3) Attend Events: Next is the need to connect with other writers. Join a writing or critique group. Attend conferences. Mentor someone else and seek a mentor. Maybe you need to mentor each other. At my first conference, I was the proverbial deer in the headlights. It was terrifying, and my naiveté cost me a bit of embarrassment, but the conference was so worth it. I wouldn’t trade that experience for anything.
4) Learn about Writing: With technology, we have many options to learn about writing: blogs, podcasts, and webinars are usually free. Books and magazines don’t cost too much. I’ve also taken some online classes—not university types, but practical, applicable writing instruction. I started with reading blogs and the rest of these followed.
5) Seek Help: As I began to make some money with my writing—which took years, by the way—I had funds to invest in my work. I began to hire experts to help improve. Aside from an editor, for my first effort, I paid a retired writing professor to help me improve my short story writing (as a prelude to novels). His input was invaluable. Since then I’ve hired developmental editors and a grammar guru. With them, I slash my learning curve and gain valuable information fast.
These are the five steps I took to become a better writer. I can’t say which one was more significant, but I will admit that without taking that first step, I would have never gotten to the next four.
Wordsmiths need both knowledge and a growing word count to achieve writing success
I’ve run into writers who work in a vacuum. Committed to writing all they do is write, but they don’t study the craft. They don’t read books or magazines about writing; they don’t take classes, attend workshops, or go to conferences; they don’t participate in writing groups, have a critique partner, or use beta readers. They don’t follow blogs, listen to podcasts, or watch webinars. I suspect these folks are more prevalent than I realize—because they write in secret, and I run into them by accident. (By the way, they aren’t reading this post, either—unless you email it to them.)

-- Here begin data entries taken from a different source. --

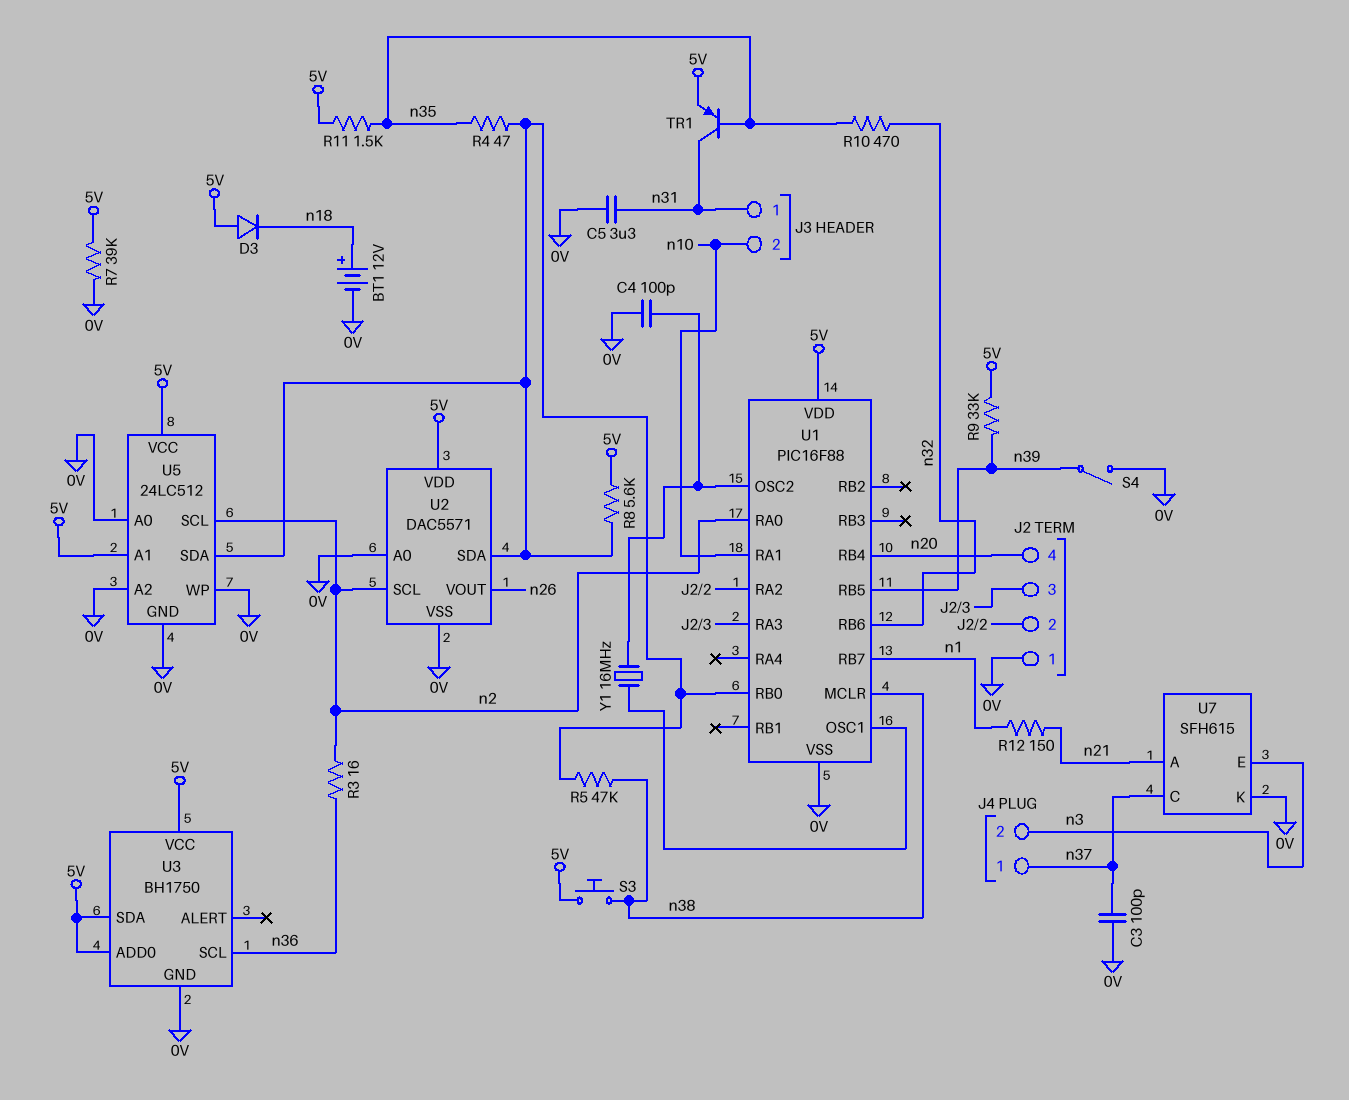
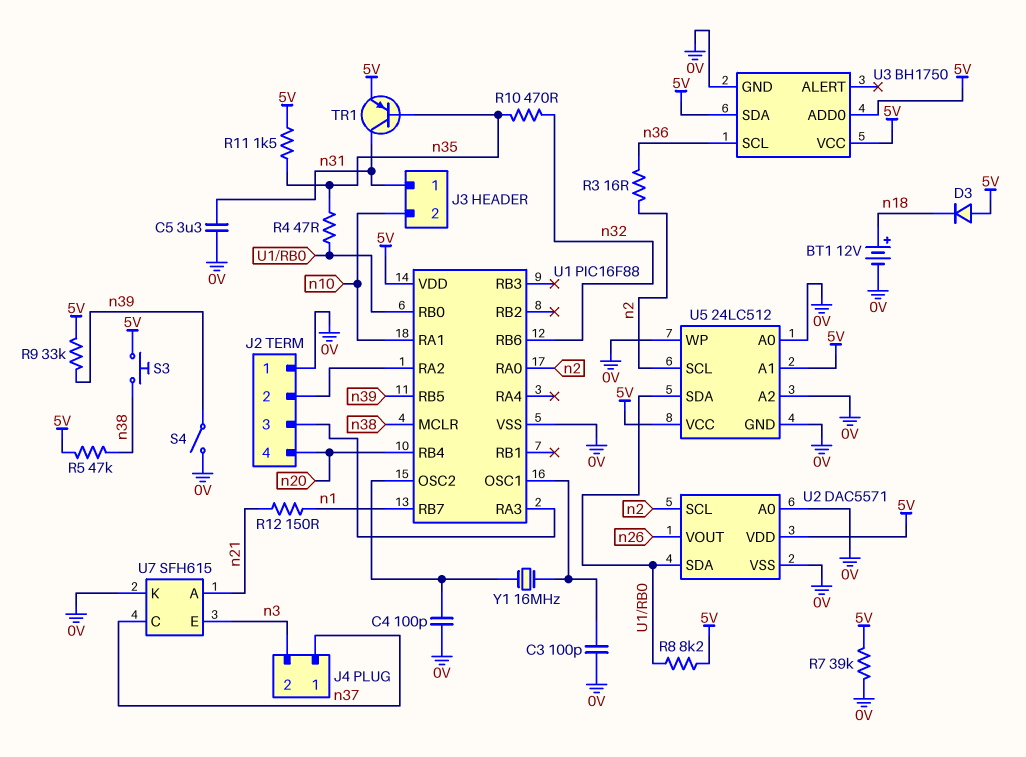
C3: 100pF (0V, n37) -> 100pF (0V, U1/OSC1)
R5: 47k (U1/RB0, n38) -> 47k (5V, n38)
R8: 5.6k (5V, U1/RB0) -> 8.2k (5V, U1/RB0)

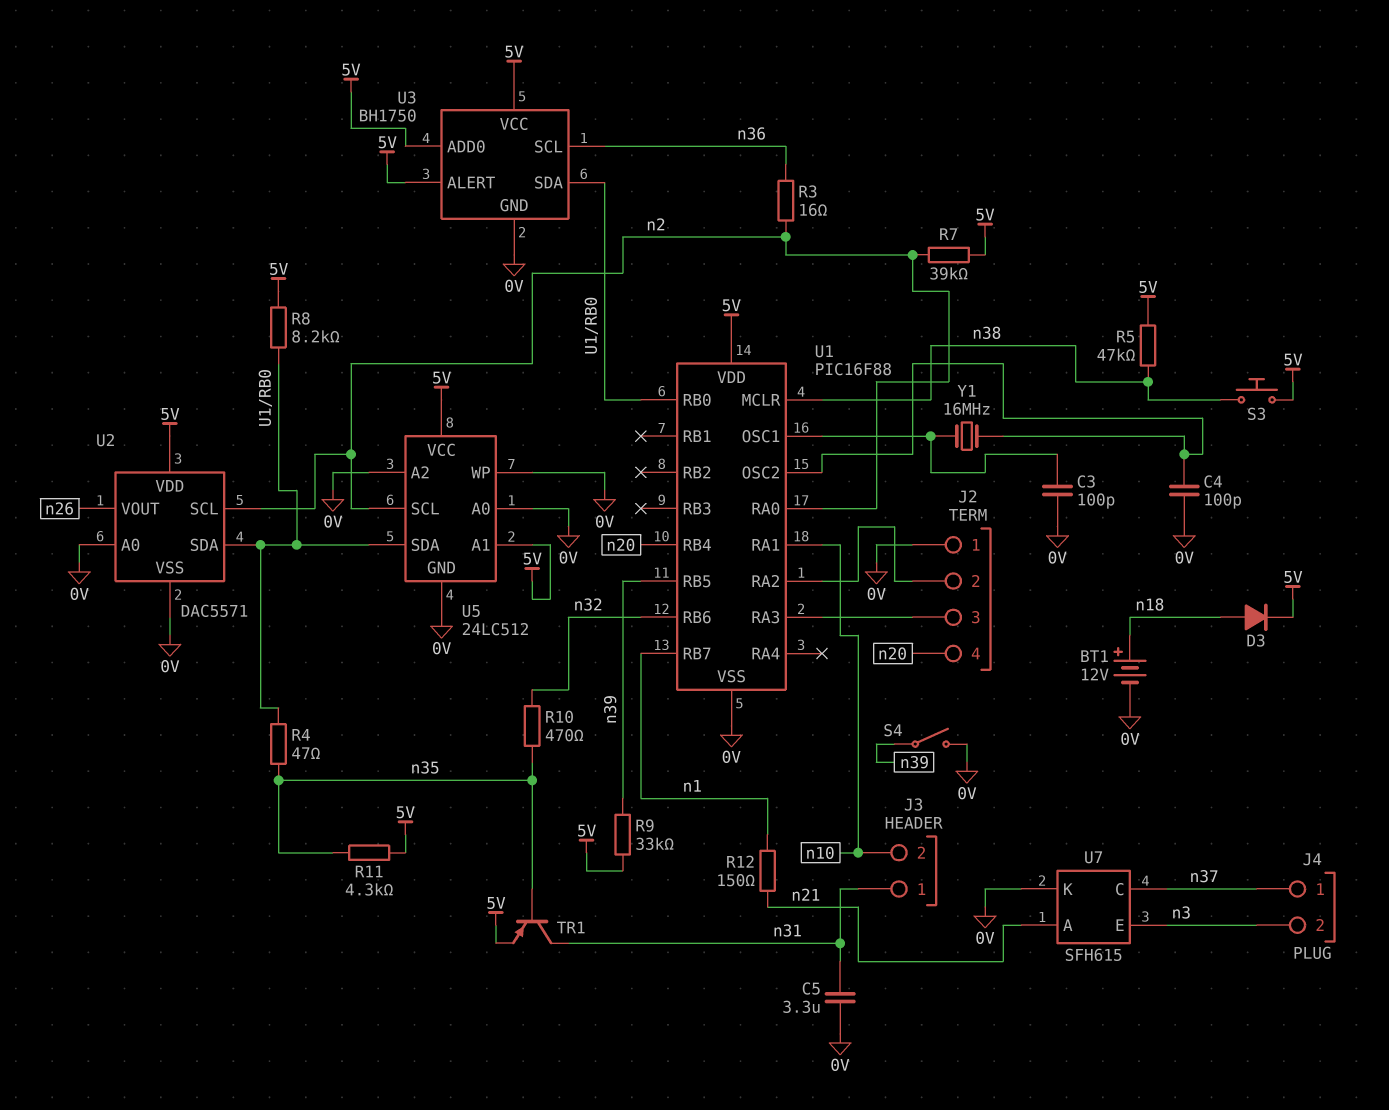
D3: diode (A 5V, K n18) -> diode (A n18, K 5V)
R7: 39k (0V, 5V) -> 39k (5V, n2)
R11: 1.5k (5V, n35) -> 4.3k (5V, n35)
U3 pin ALERT: none -> 5V
U3 pin SDA: 5V -> U1/RB0

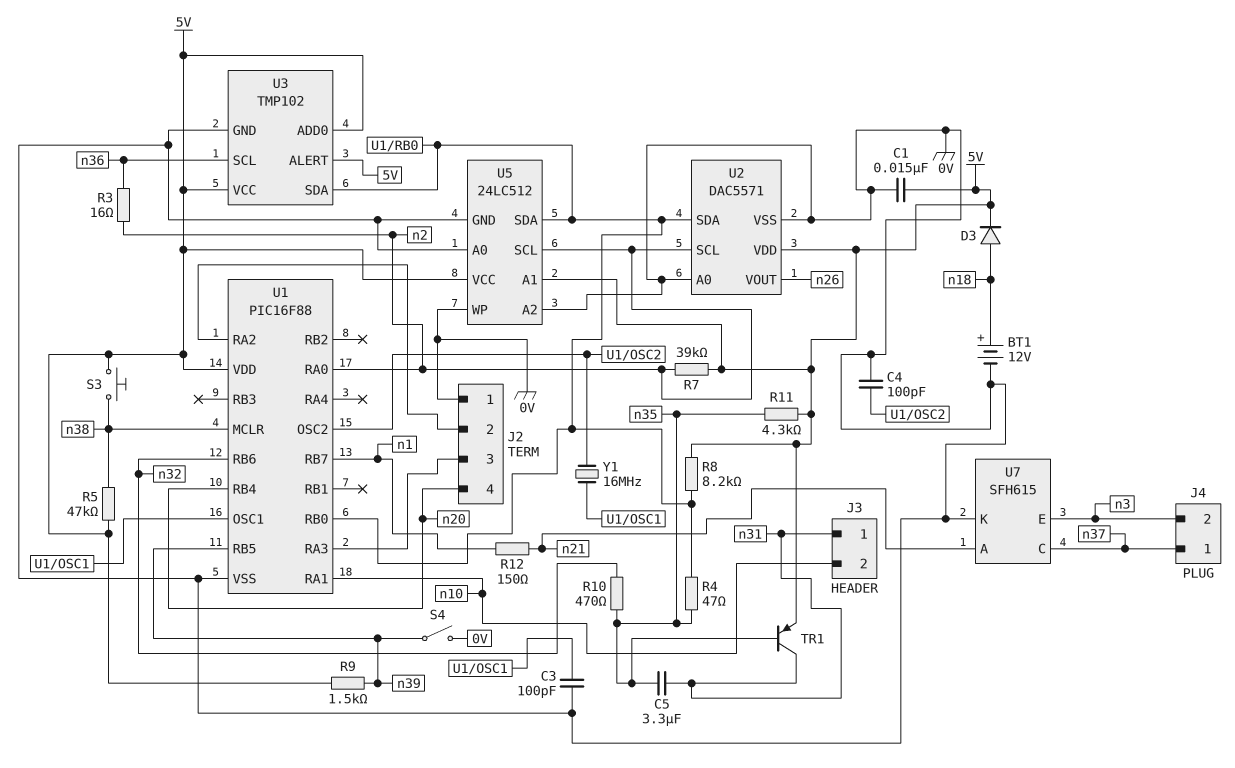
C1: none -> 15nF (0V, 5V)
C5: 3.3uF (0V, n31) -> 3.3uF (n31, n35)
R9: 33k (5V, n39) -> 1.5k (5V, n39)
U3: BH1750 -> TMP102

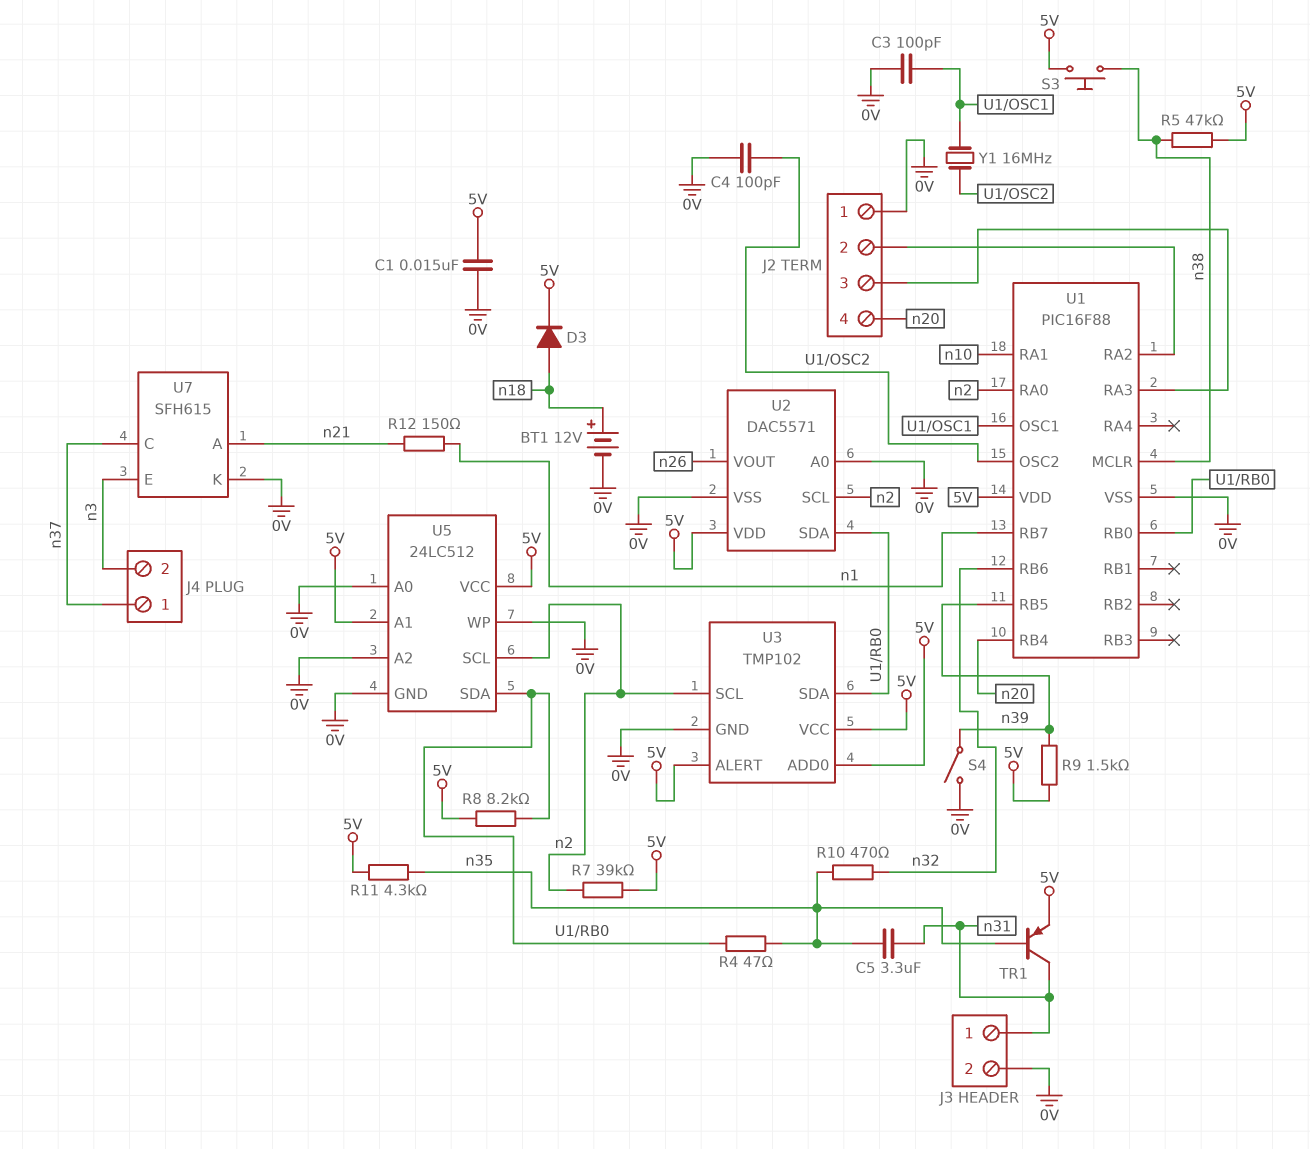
J3 pin 2: n10 -> 0V
R3: 16 (n2, n36) -> none
U3 pin SCL: n36 -> n2

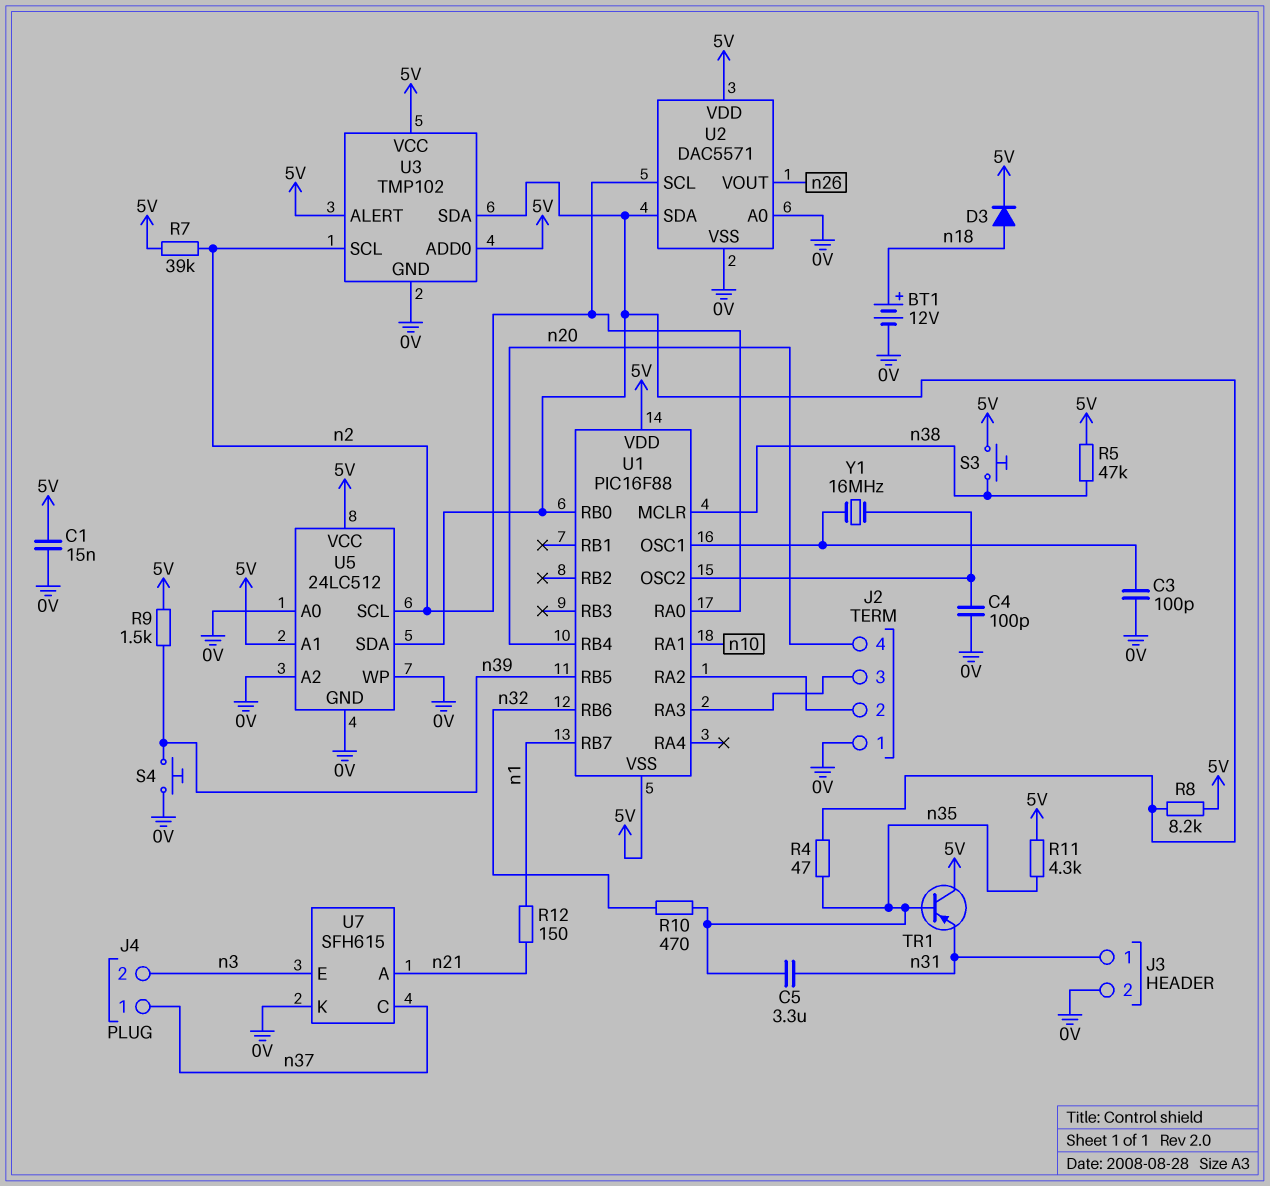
S4: switch (0V, n39) -> button (0V, n39)
TR1: PNP (B n35, C n31, E 5V) -> PNP (B n35, C 5V, E n31)
U1 pin VSS: 0V -> 5V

The opposite extreme are those who read extensively about writing and often quote their favorite gurus; they attend every writing-related event they can afford to squeeze in, often traveling far to do so; they join online writing groups, are active in writing discussion boards, and confidently give their opinion on every piece of writing they encounter. There’s one problem: they don’t write. They’ve put writing on hold until they learn more. They have been talking about writing a book for years, but they’re not quite ready to start. They feel they need to figure out one more thing first.
The balance between these two extremes is to pair writing with learning. Yes, we need to put in the time and write, but we need to do so in an informed way. Writing without knowledge is futility while studying without application wastes time.
To pursue this balance I start by writing every day. Then to inform my writing I read writing magazines, follow a few blogs, listen to (too many) podcasts, participate in critique groups, attend two writing conferences each year, and read books (though I have bought more writing books than I have read).
As a longtime nonfiction writer, in the past few years, I’ve delved into fiction. I started with short stories, recently completed a novella, and will start a novel in November. I’ve also done a lot of studying to prepare me to write good fiction, yet I fear that recently my education has outpaced my experience. I currently have enough writing theory stuffed into my brain to paralyze me. Instead of thinking about writing a compelling story, my preoccupation with systems and formats and conventions and expectations has bogged me down.
My solution is to sit down and write more fiction. This will restore the balance. I can’t wait.